Preclinical studies provide strong evidence that adipokines modulate insulin sensitivity, neuroinflammation, and amyloid/tau pathology. However, translation to humans remains inconsistent, with contradictory findings across observational studies. These discrepancies, likely influenced by sex, age, ethnicity, genetic background, and comorbidities, underscore the urgent need for rigorous, longitudinal, and stratified human studies. Bridging this gap is fundamental if adipokine-targeted strategies are to evolve into effective and safe treatments. From a therapeutic standpoint, adipokines embody the themes of this Special Issue by intersecting emerging pharmacological strategies and natural compounds. AdipoR agonists, resistin inhibitors, and advanced delivery systems illustrate the potential of precision pharmacology, while phytochemicals such as quercetin, EGCG, resveratrol, and curcumin demonstrate the capability of multi-target metabolic modulators. Equally relevant are lifestyle-based approaches, exercise, caloric restriction, and dietary interventions, which modulate adipokine balance and may synergize with pharmacological therapies.

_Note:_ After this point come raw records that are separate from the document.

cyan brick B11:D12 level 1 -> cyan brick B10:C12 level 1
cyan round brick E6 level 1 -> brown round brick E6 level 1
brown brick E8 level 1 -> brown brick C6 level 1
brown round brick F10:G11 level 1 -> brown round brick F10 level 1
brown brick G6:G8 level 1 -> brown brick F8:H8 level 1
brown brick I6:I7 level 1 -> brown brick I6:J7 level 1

Ultimately, adipokines hold dual value as both biomarkers and therapeutic targets, offering opportunities for early detection, patient stratification, and combinatorial approaches that integrate metabolic and cognitive benefits. Moving forward, well-designed human studies are indispensable to validate preclinical findings and resolve current inconsistencies. Only by strengthening this translational bridge will it be possible to harness adipokine biology for the development of effective therapies against obesity-associated AD, aligning with the mission to highlight innovative and sustainable treatment paradigms. Clinically, integrating simple metabolic panels with adipokine profiling may help identify patients most likely to benefit from combined lifestyle, antidiabetic, and nutraceutical strategies. Prospective, well-phenotyped trials that co-track adipokines, insulin resistance, vascular function, and cognition are now essential to clarify who benefits, from what, and when.
Key points for General Conclusions: Closing the translational gap: There is strong preclinical evidence that adipokines shape insulin signaling, neuroinflammation, and Aβ/tau which does not translate consistently to humans, demanding rigorous, longitudinal, stratified trials to define who benefits, from what, and when. Dual clinical utility: Adipokines are both biomarkers and targets; integrating adipokine profiling with precision therapeutics (AdipoR agonists, resistin inhibitors, advanced delivery) plus lifestyle/nutraceutical strategies can enable early detection, patient stratification, and combinatorial treatment.